Posted on: 29 July 2018

If you are in the market for a new home, you will likely encounter deed-restricted communities. There are both negative and positive points to be considered in these types of communities, and it's vital that you understand the restrictions before you get too carried away with your dream home search. Deed restrictions exist for various reasons; sometimes it's part of the homeowner's association rules, or it might be part of a special urban renewal zone or historic district. Whatever the reason, you might want to carefully consider some of the most common deed restrictions listed below before you sign an offer to purchase.

Vehicle Restrictions

You might encounter rules about how many cars you can park, where they can park and what type of vehicles they are. It's not uncommon for neighborhoods to have rules prohibiting street parking on narrow thoroughfares, but in some places, you can only park up to three vehicles at a time in your own driveway.

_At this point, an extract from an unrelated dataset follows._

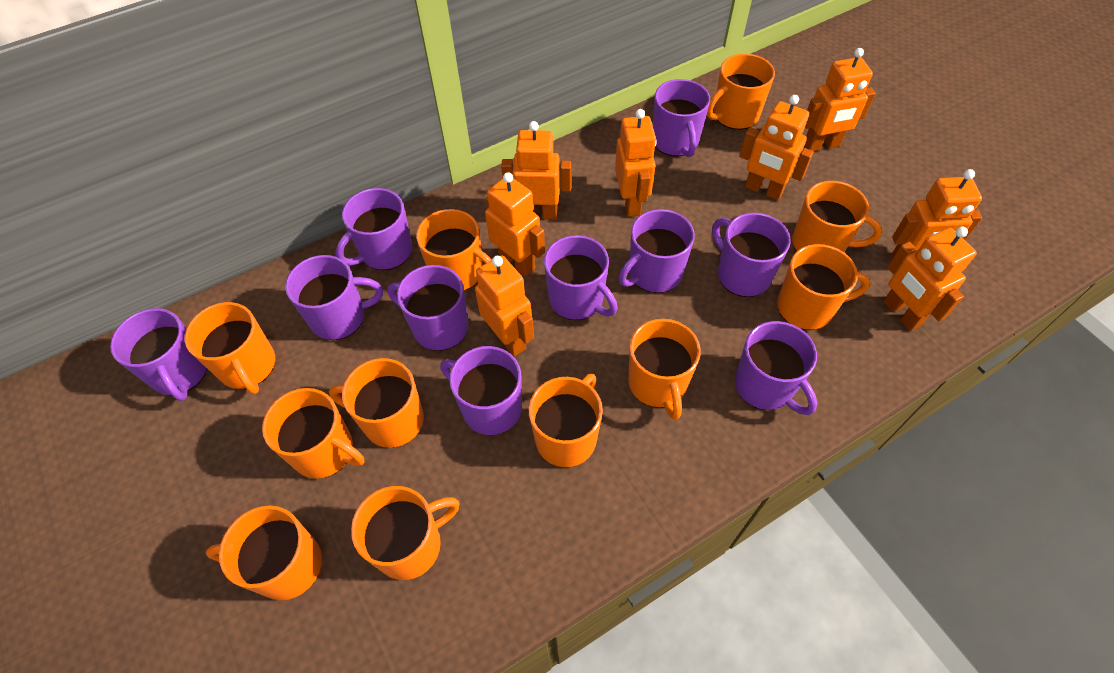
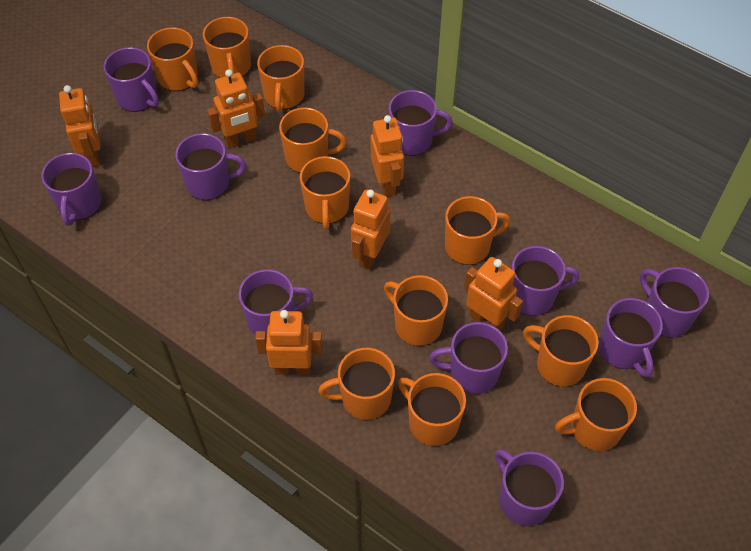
orange robot: 8 -> 6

If you are a multi-generational family with several drivers, you may need to rethink your plans. Another issue is the type of vehicle allowed. If you drive a commercial vehicle of some sort home, there may be restrictions against that. Many deed restricted communities don't allow boats or recreational vesicles to be parked anywhere on the property. You may also be prevented from doing anything mechanical to your vehicle, so shade tree mechanics beware.

Adding Structures

If you have dreams of a backyard gardening shed, you might want to double-check the deed restrictions. Things like sheds, garages, pool houses, gazebos, workshops and more may be either blocked or curtailed due to deed restrictions. For example, you may be able to build or place a shed in your yard, but only if it's below a certain size. Know about these rules ahead of time, or you might risk disappointing your child who longs for a backyard tree house.

Livestock and Pets

It's become trendy to keep exotic chickens and exotic pets in general, but some communities restrict having certain types of animals on the property. It's not uncommon for deed restrictions to address the number of traditional pets as well and the type and whether or not the pet can be kept outside the home.

Home Appearance

You might be surprised at how detailed some deed restrictions can be that deal with the outward appearance of a home. Everything from paint and trim colors to the style of the garage door might be specified. Many rules restrict and control yard signs, flags, fences, landscaping, and more. If you wish to add a second floor or build on to the present structure, you may face rules about everything from the size and the style to building materials used.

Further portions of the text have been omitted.